The implications of this for future generations are substantial, but will require the performance of a very large prospective trial over several years.
Discussion
The advantage of spending many years in a field is that one develops an appreciation for the ebb and flow of medical and scientific opinion. Testosterone has always been controversial, based on its designation as “the male hormone,” and its promotion in some quarters as an antiaging tonic. The ubiquitous advertising by for-profit clinics and especially by supplement companies making over-the-top claims have created a reactionary atmosphere where a skeptical public, including physicians, is ready to seize upon negative stories that suggest there is something wrong with TTh. It is thus curious, but not altogether surprising, that just as the fear of prostate cancer is waning, we find ourselves concerned with a new “crisis” related to testosterone, namely, CV risk. There is no good evidence for either of these, yet once a dominant narrative has been established, it can be exceedingly difficult to return to an objective stance where the evidence again becomes paramount.
If one examines the evidence dispassionately, what is clear is that TD creates important medical and quality of life issues for men. Symptoms that arise from a deficiency of T will respond nicely to treatment. For some men, treatment can be experienced as life changing. Others will describe the benefits as solid. Some men will not respond at all even after a reasonable trial of treatment, which can be considered 3-6 months with T levels in the upper third of the normal range. In these cases, TTh may be discontinued.
The risks of TTh include erythrocytosis, peripheral edema, acne, breast tenderness or enlargement, and testicular atrophy. Men must be questioned whether they wish to preserve fertility, since treatment with exogenous T reduces sperm concentrations, often to zero.
The most difficult decision for clinicians is to determine who to treat.
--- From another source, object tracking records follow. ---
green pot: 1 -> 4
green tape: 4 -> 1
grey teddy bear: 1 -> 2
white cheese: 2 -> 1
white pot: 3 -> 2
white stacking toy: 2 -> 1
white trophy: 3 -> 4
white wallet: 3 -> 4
In general, the likelihood of benefit is greater for those with more severe degrees of TD, yet there is enormous interindividual variability for any given T level with regard to symptoms and to response to treatment. This means that there is an important role for the “art” of medicine in decision-making regarding TTh. Men are not defined by their T values. The clinical presentation is most important. The denial of healthcare coverage by insurance companies based on requirements to meet specific T thresholds is unscientific and replaces clinical judgment with an arbitrary threshold for an imprecise test. This is a transplant attempt by health insurance companies to deny treatment and thereby reduce costs. This practice should be condemned.
After 40 years in the field, this is what I see. Testosterone Therapy for men with Testosterone Deficiency is neither a panacea nor a scourge. It is simply good medicine.